I reach down and pinch my forearm.
His face contorts.
“I’m just checking if I’m dreaming here.”
He laughs. “Hallie, if I told you …”
“Told me what.”
“The way I’ve thought of you over the years.”
“Of me?”
“Yeah.” He ducks his head so I’m not looking him in the eyes. “It’s almost embarrassing.”
“You thought of me?”
“After Munich …” he takes a seat at the island next to me. “We went to Afghanistan. You were the last person I spent time with before deploying. That night was …”
“Special,” I finish for him. It was for me too. He has to know that.
“Yeah. Special. So, whenever things would get hard—rough. Sometimes it was really bad. Or boring. It could be really boring too. Anyway, I’d think of you—of our night. And it would carry me through. The thoughts of you were like this promise.”
A weight settles in my chest, constricting and heavy.

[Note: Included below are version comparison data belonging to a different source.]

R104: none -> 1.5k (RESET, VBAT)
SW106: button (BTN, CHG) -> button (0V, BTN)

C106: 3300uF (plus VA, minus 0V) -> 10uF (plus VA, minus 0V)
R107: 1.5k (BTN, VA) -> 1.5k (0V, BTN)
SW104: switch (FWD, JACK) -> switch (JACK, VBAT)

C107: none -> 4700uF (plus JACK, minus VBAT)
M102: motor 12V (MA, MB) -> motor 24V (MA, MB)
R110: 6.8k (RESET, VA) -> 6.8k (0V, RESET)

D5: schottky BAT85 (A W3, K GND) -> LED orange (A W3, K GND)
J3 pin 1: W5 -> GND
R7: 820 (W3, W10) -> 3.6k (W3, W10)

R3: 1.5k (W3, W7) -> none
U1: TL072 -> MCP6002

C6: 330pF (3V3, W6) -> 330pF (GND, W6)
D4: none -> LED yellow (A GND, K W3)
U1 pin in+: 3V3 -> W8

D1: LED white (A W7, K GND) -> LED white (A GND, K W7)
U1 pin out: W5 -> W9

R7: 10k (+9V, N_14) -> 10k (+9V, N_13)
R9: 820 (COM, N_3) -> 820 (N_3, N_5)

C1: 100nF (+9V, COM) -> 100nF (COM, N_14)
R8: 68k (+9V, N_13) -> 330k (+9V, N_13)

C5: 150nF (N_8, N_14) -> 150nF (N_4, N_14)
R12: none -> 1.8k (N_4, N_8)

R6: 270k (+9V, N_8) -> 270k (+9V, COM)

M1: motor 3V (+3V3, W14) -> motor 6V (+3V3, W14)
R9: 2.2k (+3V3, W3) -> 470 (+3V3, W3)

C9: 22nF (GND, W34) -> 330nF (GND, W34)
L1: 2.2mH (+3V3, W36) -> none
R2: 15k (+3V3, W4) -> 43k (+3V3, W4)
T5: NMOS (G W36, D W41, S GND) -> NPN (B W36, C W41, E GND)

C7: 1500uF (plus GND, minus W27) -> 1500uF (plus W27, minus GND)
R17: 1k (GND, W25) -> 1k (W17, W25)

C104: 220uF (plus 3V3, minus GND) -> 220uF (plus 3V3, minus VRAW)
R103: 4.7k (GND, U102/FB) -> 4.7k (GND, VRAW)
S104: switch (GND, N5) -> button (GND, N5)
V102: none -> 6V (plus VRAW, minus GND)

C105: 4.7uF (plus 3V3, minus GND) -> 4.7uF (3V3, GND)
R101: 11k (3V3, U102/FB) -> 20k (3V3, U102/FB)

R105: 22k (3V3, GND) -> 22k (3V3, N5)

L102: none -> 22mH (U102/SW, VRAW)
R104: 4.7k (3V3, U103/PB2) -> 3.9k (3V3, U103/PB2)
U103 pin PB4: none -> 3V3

I stare into his eyes: blue, clear, honest.
He’s thinking of Afghanistan. I see the memories in his gaze.
“I thought of you too,” I tell him. “I’d wonder whatever happened to you.”
He puts his hand over mine. “So, now? I found you. Or you came to me. And I didn’t know what to make of it.”
“So you were stone-cold silent and aloof.” I smile over at him.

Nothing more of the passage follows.